La belle danseuse disparut dans la nuit, laissant Deirane seule avec ses amies.
La concubine tourna alors son attention vers la dernière du groupe. Sarin ne savait sur quel pied danser. Elle hésitait, se demandant si elle faisait partie de ce groupe ou n’y était qu’une intruse.
— Je ne me sens pas prête de te pardonner ce que tu as fait à Dovaren, mais pour ce soir, je te remercie. Je suis consciente des risques que tu as pris. Larein ne laissera pas passer ta défection sans réagir. Si tu veux rester avec nous, je ne m’y opposerais pas.
Ce n’était pas une offre de paix, juste un armistice. Mais cela représentait bien plus que ce qu’elle espérait.
— Merci, dit-elle simplement.
— Tu sais, c’est elle qui s’est principalement chargée des gardes, intervint Nëjya. Elle en a occupé deux à elle seule alors que Cali et moi n’en avons eu à en supporter qu’un seul chacun.

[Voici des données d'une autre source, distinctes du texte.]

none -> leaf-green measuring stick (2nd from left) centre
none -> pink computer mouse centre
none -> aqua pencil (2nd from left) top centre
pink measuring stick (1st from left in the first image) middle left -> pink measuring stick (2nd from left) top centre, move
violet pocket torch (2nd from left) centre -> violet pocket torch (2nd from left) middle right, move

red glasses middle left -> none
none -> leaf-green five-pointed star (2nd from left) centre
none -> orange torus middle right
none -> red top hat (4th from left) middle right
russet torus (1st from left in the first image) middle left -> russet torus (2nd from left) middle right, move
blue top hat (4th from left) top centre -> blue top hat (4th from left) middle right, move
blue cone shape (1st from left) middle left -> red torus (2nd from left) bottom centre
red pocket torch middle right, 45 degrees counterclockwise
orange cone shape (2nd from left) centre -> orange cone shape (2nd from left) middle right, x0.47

— Tu as couché avec un homme ! s’écria Dursun.
— Non, répondit Nëjya. Ils ont repris leurs esprits avant que les choses n’aillent trop loin. Pour moi en tout cas. Sarin, par contre, n’a pas eu autant de chance.

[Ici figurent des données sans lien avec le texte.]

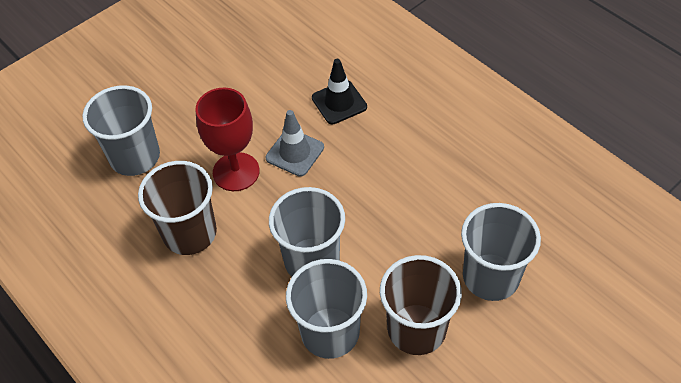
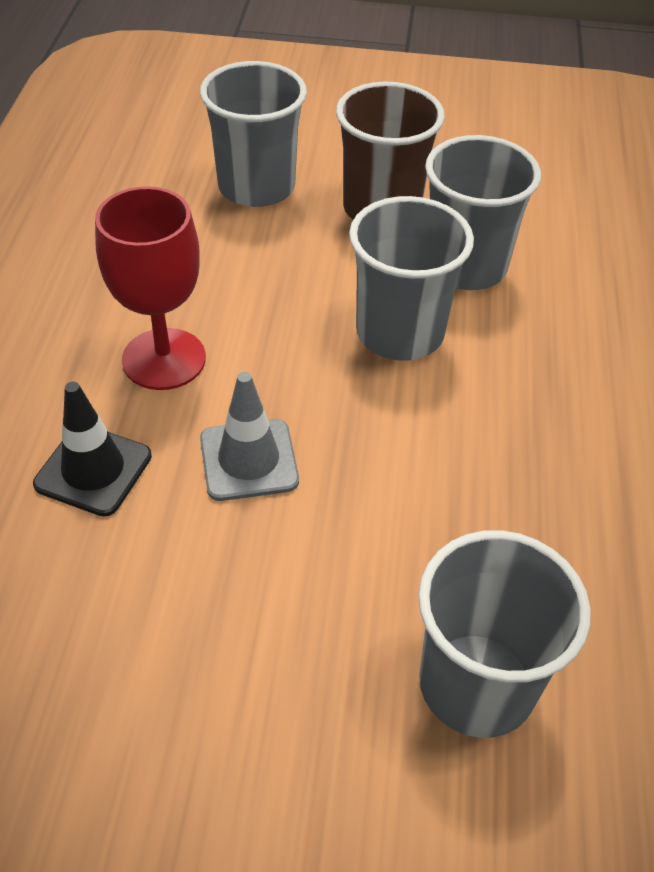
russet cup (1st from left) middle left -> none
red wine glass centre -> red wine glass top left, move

Deirane comprit ce que devait ressentir la concubine. Elle posa la main sur sa joue et la caressa.
Nëjya, tenant toujours Dursun blottie entre ses bras, se retourna vers Deirane.
— Alors qu’avez-vous trafiqué en bas avec le corps de ce monstre ? demanda-t-elle.
— Un truc stupide, répondit Dursun. Elle l’a envoyé comme message aux pentarques d’Helaria.
— Comme message ?
— Elle compte sur les dauphins pour le lui amener.
Nëjya poussa un petit rire.
— Les dauphins ! Transmettre un message ! Ce ne sont que des animaux.
Naim intervint alors. Comme elle était taciturne, on avait tendance à l’oublier, sauf quand on avait besoin de sa musculature.
— En fait, je ne suis pas sûre que c’est stupide, contesta-t-elle.
— Mais enfin, commença Dursun.
La Naytaine l’interrompit.
— Vous n’avez pas vu les dauphins. Moi si. J’ai voyagé dans la pentarchie en femme libre. Ils surveillent les bateaux. Ils aident les pêcheurs. Les adultes leur confient même la garde de leurs enfants quand ils jouent dans l’eau. Les Helariaseny se comportent comme s’ils étaient des individus à part entière. Alors porter un message ne doit pas se révéler difficile pour eux.
— D’accord, accorda Dursun, les dauphins se montrent intelligents. Mais pourquoi accrocher ce message à un cadavre ? Ces poissons me semblent tout à fait capables d’emporter un bracelet.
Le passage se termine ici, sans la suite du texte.